Business Intelligence, what is it and what is it not?

Introduction

What is Business Intelligence? The term "Business intelligence" was coined by Howard Dresner in the late 80s to describe an emerging discipline concerned with the discovery of information in an enterprise. Over the years the term has become diluted and ambiguous and thus has come to mean a great many things to a great many people. In this blog entry I want to explain exactly what I believe Business Intelligence (BI) is and, crucially, what it is not.


Gazumping Some Myths

Firstly, it is necessary to explode a few myths about BI. I use the term "information worker" herein to refer to a person that would make use of BI.

Myth #1 : BI is synonymous with Online Analytical Processing (OLAP)

I know one particular technology-focused commentator that believes this to be true. It isn't true. OLAP's raison d'etre is to make information available quickly. If an information worker wants an answer then an OLAP system should, assuming the information is available, get it to the him/her quickly. That is a noble purpose and indeed, getting access to data quickly is important for BI, but don't be fooled into thinking that BI and OLAP are the same thing. There are many ways to access data quickly and OLAP is just one of them.

Some argue that OLAP is not quick at all because of the inherent latency between information being produced and that information being viewed by an OLAP consumer. There are movements in the OLAP discipline to eradicate that latency but today it is by-and-large still prevalent.

I alluded to an inherent problem with OLAP when I said "assuming the information is available". If an OLAP system does not possess the information that an information worker requires then then he/she would probably have to wait weeks (maybe months) for the information to become available in the OLAP system or go somewhere else to get it. Unfortunately this is sometimes a necessary evil.

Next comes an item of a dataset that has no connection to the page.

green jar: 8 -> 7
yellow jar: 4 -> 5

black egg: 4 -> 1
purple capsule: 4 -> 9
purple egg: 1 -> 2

Myth #2 : BI is all about tools

There are a great many software vendors out there (I don't need to list them here) that have a built a business by selling tools and toolsets on the promise of delivering BI to a person's desktop. There are tools available for presenting information, manipulating it, moving it, changing it, storing it, aggregating it and many of these tools badge themselves as "BI tools". That's a bit of a misnomer, BI is all about discovering information that wasn't known before, tools are just a means to that end.

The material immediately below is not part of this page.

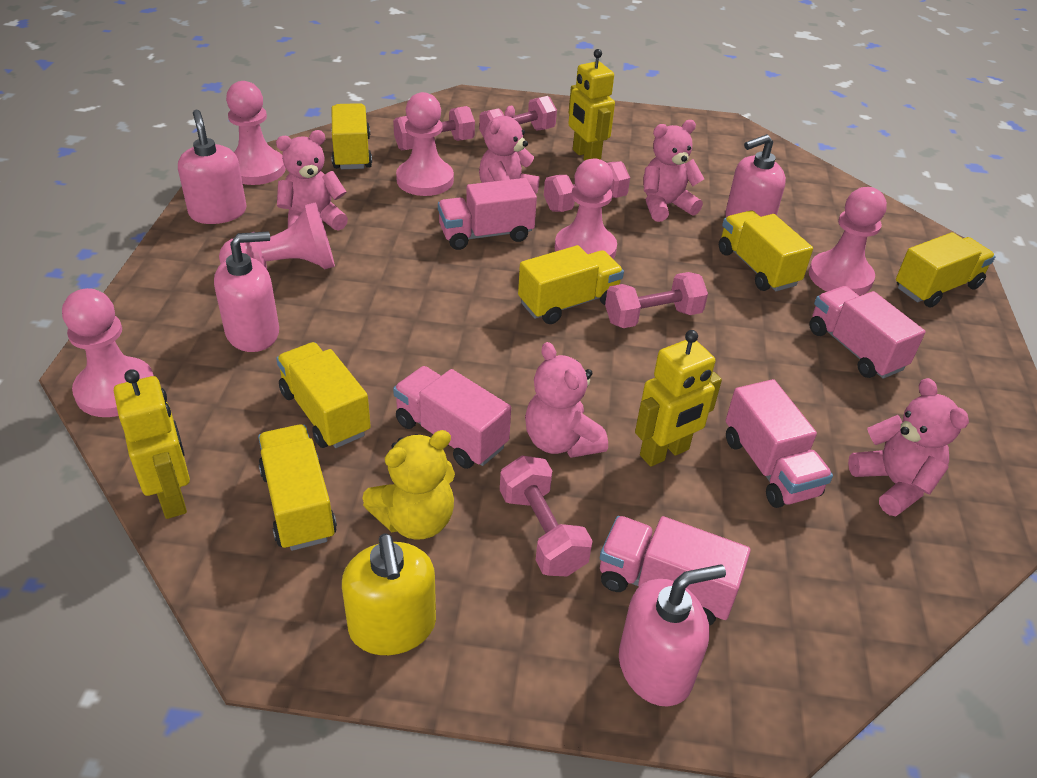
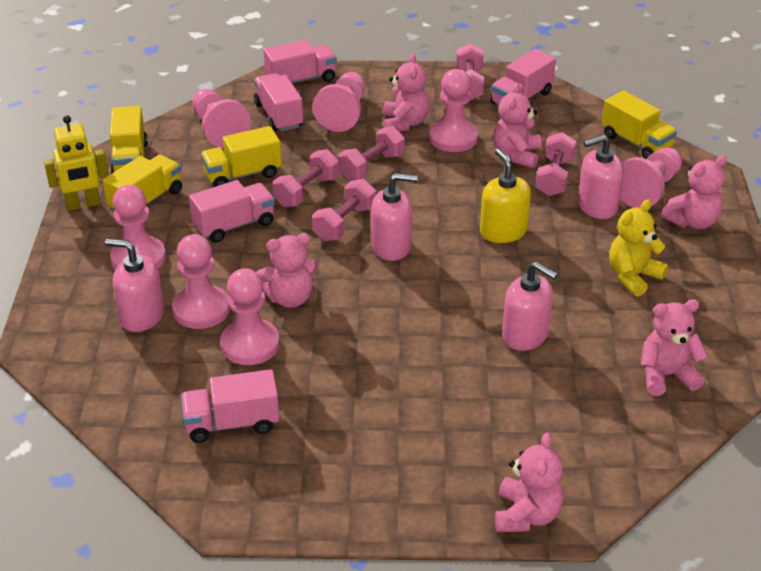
pink pawn: 6 -> 7
pink teddy bear: 5 -> 6
yellow robot: 3 -> 1
yellow truck: 6 -> 4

It is possible to build a BI system or realise a BI strategy without buying a so-called BI tool. That isn't to say that these tools do not have their place, but they are not a panacea.

Myth #3 : BI is synonymous with a data warehouse

"If you are practicing BI then you need a data warehouse." Wrong!

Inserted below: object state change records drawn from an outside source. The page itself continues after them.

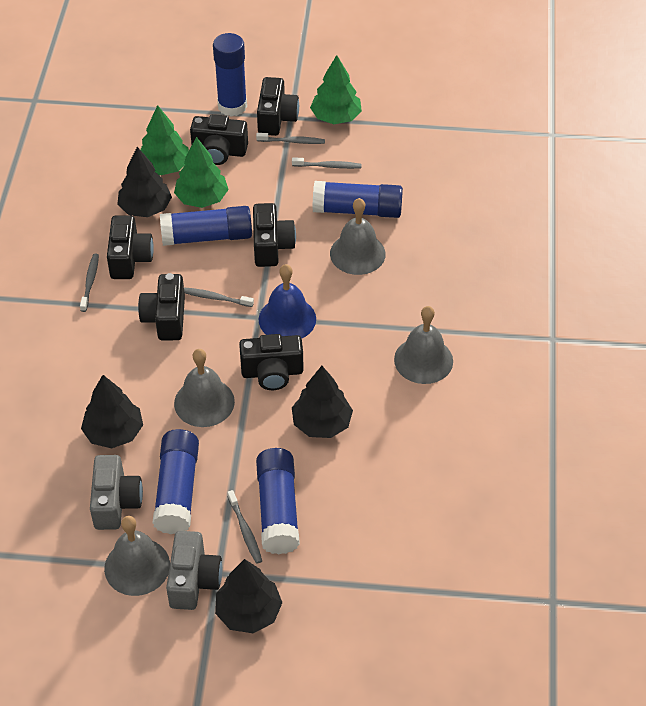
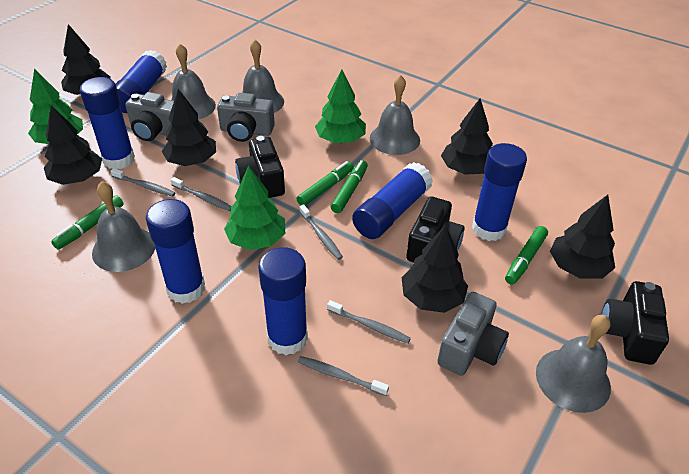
black camera: 6 -> 3
black tree: 4 -> 6
blue bell: 1 -> 0
blue glue stick: 5 -> 6
green marker: 0 -> 4
grey bell: 4 -> 5
grey camera: 2 -> 3

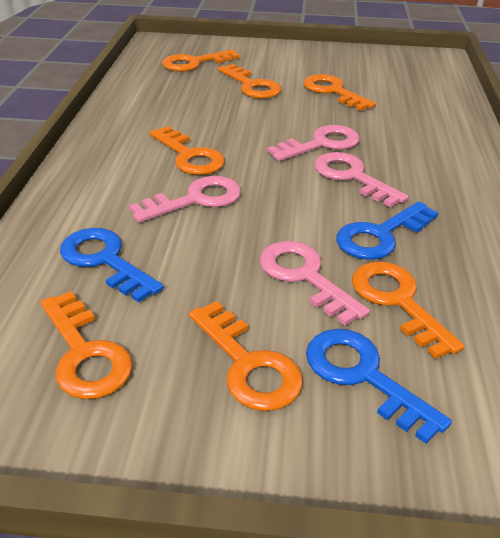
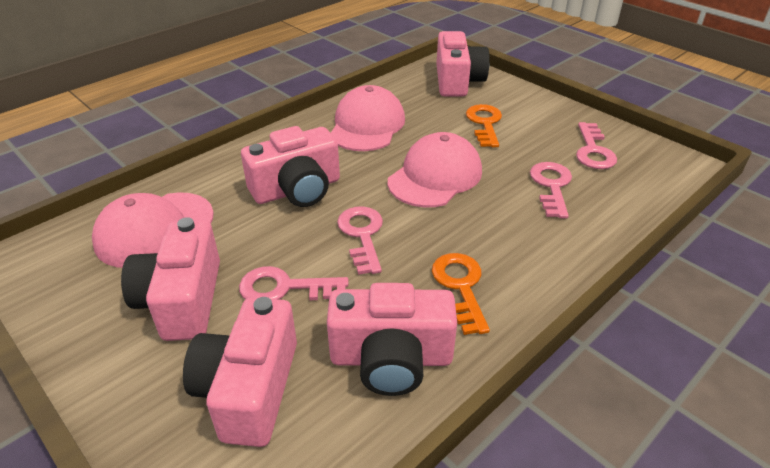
blue key: 3 -> 0
orange key: 7 -> 2
pink camera: 0 -> 5
pink cap: 0 -> 3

A data warehouse can be thought of as a place to collect all the information that a business possesses so that it becomes a one-stop-shop for answering any question that an information worker may have. Collecting information into one place is not a pre-requisite to making use of that information. Data warehouses have risen in popularity on the basic premise that in order to make information useful it all needs to reside in one place; that is simply not the case.

"You have a data warehouse ergo you are practicing BI." Also wrong!

Once you have that data then you can start to do useful things with it but it is important to know that BI does not end at the data warehouse. Nor does it start at it. A data warehouse justifies its existence if the information it contains is both useful and discoverable. Chucking lots of data into a single place does not, on its own, achieve either of those things.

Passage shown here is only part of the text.